July 13 (EIRNS)—U.S. Northern Command announced on July 12 that “as part of the ongoing whole-of-nation response to COVID-19, U.S. Northern Command has assigned approximately 580 Department of Defense medical personnel in support of the Federal Emergency Management Agency and the State of Texas.” So far, according to a report from Texas Public Radio, 50 members of a group of 85, deployed from Fort Carson, Colorado and consisting mostly of nurses and respiratory specialists, have already embedded with staff at four hospitals in San Antonio, with the rest expected to arrive today.
“An additional five, 85-person UAMTFs (Urban Augmentation Medical Task Forces), along with a 44-person Acute Care Team and four, 7-person Rapid Rural Response Teams from the U.S. Navy, were also activated at the behest of Texas to support statewide efforts,” Northcom said.

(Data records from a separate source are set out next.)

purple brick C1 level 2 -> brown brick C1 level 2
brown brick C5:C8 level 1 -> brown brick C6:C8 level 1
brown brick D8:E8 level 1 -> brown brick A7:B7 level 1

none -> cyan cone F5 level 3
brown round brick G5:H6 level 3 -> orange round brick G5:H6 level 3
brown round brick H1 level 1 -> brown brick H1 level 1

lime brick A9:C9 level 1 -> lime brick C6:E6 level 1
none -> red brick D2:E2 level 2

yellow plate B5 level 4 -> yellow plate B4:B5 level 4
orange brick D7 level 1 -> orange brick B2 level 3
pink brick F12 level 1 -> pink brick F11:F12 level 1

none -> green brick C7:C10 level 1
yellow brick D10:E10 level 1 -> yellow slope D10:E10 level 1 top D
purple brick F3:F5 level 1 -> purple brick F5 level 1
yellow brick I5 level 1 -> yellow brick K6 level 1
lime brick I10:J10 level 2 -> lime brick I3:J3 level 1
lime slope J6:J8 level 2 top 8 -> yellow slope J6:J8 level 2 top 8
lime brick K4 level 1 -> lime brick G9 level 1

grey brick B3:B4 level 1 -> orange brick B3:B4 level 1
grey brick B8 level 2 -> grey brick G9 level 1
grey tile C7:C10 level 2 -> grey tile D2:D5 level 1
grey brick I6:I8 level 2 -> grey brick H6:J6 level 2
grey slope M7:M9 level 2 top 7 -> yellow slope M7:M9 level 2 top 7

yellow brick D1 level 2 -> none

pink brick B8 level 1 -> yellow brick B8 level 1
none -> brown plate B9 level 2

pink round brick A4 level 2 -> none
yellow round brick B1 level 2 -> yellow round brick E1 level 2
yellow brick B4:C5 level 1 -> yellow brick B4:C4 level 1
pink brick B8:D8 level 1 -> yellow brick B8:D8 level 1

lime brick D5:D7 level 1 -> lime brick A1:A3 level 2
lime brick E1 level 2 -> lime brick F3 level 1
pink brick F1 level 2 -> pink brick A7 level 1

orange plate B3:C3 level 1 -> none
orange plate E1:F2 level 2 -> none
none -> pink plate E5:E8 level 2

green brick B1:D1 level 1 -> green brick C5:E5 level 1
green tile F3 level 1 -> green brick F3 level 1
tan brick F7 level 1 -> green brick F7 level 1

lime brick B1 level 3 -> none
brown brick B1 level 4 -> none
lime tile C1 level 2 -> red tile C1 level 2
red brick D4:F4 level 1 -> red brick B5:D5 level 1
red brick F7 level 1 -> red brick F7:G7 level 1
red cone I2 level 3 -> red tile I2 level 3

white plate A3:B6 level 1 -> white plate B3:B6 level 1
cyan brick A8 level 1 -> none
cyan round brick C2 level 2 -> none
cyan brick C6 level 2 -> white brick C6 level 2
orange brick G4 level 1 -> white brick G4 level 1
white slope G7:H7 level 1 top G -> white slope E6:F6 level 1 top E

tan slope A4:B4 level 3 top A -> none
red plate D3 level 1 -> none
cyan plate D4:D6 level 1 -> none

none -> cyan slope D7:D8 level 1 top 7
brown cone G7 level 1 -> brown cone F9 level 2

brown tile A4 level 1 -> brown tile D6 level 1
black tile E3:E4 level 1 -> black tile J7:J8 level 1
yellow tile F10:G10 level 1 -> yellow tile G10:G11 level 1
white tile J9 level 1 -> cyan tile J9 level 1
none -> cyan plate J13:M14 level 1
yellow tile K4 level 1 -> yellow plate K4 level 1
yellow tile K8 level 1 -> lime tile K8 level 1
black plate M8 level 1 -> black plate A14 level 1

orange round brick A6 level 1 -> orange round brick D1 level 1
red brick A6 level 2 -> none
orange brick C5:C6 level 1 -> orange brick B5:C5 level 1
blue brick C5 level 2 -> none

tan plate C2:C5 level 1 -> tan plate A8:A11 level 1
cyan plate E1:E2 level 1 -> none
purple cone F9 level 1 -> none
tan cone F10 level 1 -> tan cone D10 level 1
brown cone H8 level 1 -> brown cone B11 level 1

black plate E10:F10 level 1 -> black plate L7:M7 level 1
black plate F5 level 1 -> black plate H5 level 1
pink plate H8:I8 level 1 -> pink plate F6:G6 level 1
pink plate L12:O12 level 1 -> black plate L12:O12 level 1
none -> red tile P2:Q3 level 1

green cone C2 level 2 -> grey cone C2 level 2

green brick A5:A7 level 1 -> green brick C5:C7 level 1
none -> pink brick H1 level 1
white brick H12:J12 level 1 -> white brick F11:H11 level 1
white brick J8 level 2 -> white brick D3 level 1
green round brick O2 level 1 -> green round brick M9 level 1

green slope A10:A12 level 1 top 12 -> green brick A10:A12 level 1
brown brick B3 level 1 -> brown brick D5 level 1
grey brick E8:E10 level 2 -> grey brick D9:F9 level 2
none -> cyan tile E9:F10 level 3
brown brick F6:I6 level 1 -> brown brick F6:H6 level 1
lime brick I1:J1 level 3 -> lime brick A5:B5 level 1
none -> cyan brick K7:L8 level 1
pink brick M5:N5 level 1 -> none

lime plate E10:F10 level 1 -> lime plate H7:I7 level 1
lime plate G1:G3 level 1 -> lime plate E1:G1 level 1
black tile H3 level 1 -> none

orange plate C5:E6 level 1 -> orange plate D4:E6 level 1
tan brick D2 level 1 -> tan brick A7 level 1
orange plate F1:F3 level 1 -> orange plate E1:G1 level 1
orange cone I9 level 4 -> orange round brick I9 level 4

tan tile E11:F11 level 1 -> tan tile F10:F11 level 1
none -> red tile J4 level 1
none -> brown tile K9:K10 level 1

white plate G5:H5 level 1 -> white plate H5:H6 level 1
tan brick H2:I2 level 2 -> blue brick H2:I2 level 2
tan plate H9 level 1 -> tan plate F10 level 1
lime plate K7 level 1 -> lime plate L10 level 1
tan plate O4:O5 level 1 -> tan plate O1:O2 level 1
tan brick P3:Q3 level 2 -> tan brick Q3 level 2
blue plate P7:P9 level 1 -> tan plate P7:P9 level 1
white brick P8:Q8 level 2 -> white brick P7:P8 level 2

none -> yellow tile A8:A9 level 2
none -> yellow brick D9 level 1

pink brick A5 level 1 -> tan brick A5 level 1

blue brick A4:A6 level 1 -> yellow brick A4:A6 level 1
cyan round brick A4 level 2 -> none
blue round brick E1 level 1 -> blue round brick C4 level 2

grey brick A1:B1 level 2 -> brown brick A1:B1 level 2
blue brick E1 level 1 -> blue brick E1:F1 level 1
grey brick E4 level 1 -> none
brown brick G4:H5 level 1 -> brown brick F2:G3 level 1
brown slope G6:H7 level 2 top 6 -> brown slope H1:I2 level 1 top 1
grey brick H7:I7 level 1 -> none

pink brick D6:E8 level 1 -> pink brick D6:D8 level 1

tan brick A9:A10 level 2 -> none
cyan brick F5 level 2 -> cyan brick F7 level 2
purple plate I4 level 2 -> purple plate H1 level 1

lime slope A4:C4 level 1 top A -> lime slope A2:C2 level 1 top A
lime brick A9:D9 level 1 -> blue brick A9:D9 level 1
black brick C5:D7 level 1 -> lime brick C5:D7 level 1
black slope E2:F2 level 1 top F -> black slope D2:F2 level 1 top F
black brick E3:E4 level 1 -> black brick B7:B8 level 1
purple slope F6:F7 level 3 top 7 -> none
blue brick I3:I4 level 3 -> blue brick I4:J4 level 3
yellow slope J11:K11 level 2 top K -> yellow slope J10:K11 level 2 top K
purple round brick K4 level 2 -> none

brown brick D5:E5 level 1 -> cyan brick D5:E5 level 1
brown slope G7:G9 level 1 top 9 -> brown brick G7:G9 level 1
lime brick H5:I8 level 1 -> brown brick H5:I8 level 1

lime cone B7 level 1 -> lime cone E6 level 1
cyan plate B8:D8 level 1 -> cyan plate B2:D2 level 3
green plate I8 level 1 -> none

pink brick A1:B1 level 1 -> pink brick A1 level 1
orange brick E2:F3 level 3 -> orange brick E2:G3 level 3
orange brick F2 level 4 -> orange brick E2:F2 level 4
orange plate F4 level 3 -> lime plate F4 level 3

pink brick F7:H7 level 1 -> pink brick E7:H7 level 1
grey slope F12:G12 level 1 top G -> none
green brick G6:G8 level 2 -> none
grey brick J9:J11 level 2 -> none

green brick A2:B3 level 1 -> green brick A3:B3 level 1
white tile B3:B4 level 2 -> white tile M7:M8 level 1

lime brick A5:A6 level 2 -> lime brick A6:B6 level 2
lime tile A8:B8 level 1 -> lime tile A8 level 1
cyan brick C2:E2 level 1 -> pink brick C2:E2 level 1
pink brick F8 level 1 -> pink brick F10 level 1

One of those teams is headed to Houston, according to Col. Martin O’Donnell of U.S. Army North Public Affairs. Which hospitals they’ll be going to has not yet been identified, but Lori Upton, vice president for the Southeast Texas Regional Advisory Council’s disaster preparedness and response, told the Houston Chronicle that the hope is to open anywhere from 20 to 50 beds for COVID-19 patients. “It’s not going to solve the problem, but it will start alleviating some of the crunch.”
O’Donnell also said that federal assessment teams had been sent to Dallas, Houston, Austin, San Antonio, McAllen, and Laredo to determine the areas of greatest need—and how best to augment the trauma and emergency healthcare systems in each region.
As of Sunday, July 12, the Chronicle reported, there were 10,410 patients hospitalized for lab-confirmed COVID-19, an increase of more than 300 from a record-high on Saturday, and about 11,700 beds available. About 970 were available for the most critical cases across Texas. Texas’s two senators, John Cornyn and Ted Cruz, along with the state’s Congressional representatives from the Rio Grande Valley, have asked the federal government to create emergency pop-up hospitals to deal with rising COVID-19 rates in Texas.